Of the identified deaths, a portion of patients previously underwent surgical procedures as a treatment method, demonstrating the chronicity and possible clinical evolution of the disease. Considering the expense of surgical procedures and hospitalization of patients to the Brazilian public service, studies should evaluate the burden of the disease and the economic impact generated by the disease to health systems [
18,
32].
The performance of autopsies for diagnostic confirmation and measurement of the quality of medical care is a practice that is in decline [
43,
44]. In this study, although the basic cause has been registered as echinococcosis, in more than half of the deaths no confirmatory autopsy exam was performed. This may be due to technical and operational difficulties in the Brazilian death verification services. In 2006, the Ministry of Health instituted the National Network of physicians from the autopsy service (Serviços de verificação de óbitos, SVO physicians, Brazil) to reorganize the existing services and encourage the creation of new ones.
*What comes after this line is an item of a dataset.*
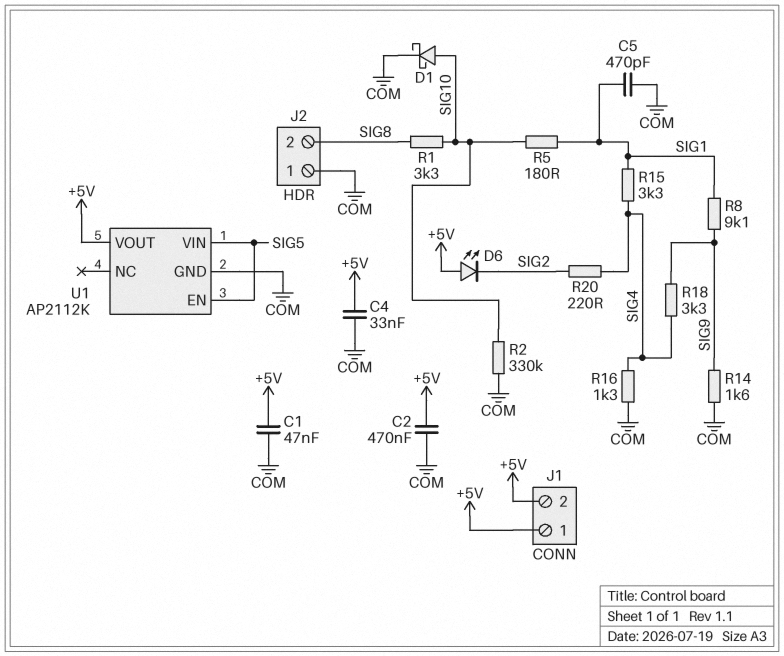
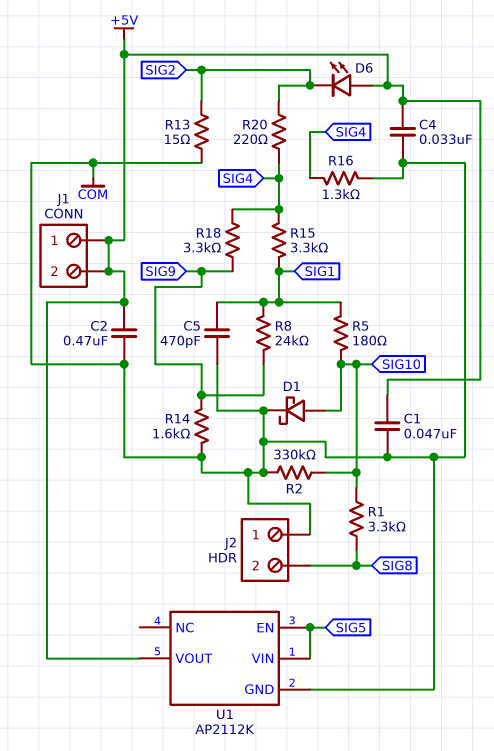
R8: 9.1k (SIG1, SIG9) -> 24k (SIG1, SIG9)
R13: none -> 15 (COM, SIG2)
In 2015, the number of qualified SVOs was 5 in the North region; 13 in the Northeast; 20 in the Southeast; 5 in the South; and 9 in the Centre-West [
42].
The information systems used allow the registration of the ICD referring to E. multilocularis, which is not present in Brazil and, coupled with the lack of a specific code for the registration of events involving E. vogeli and E. oligarthrus, results in gaps in the understanding of the epidemiology and spatialization of cases in the country.
There are several limitations to our knowledge of CE-related deaths in Brazil and consequently this study. With the change of disease coding and the integration of echinococcosis with other pathologies, there is a lack of record specificity. Underreporting of deaths due to CE, either due to the disease not being universally notifiable, or because of insufficient diagnostic facilities, also highlights a margin of error in the reported deaths and consequently our results.
5. Conclusions
Echinococcosis is a neglected tropical disease that causes considerable burden to the health systems of affected countries. Here, we described the registered deaths from the disease in Brazil, as documented in two mortality recording systems, between 1995 and 2016. This article shows that the disease does not receive the necessary attention from public authorities in the adoption of prevention and control measures, and that further studies are needed to identify the real causes of deaths from CE registered in information systems, as well as the etiological agent involved in the deaths.
The disease can be considered endemic in Brazil and the records of deaths are distributed in all regions. The difficulty of diagnosis and verification of death may contribute to the low number of deaths attributed to CE in the evaluated information systems. Elucidating the true burden of disease, in both humans and zoonotic species, would enable a more thorough understanding of the disease transmission dynamics and risk factors for disease transmission. A surveillance system extending beyond endemic areas, increased diagnostic capacity, and more accurate measurements of the disease burden, including costs to the public health systems, are still an urgent necessity in Brazil.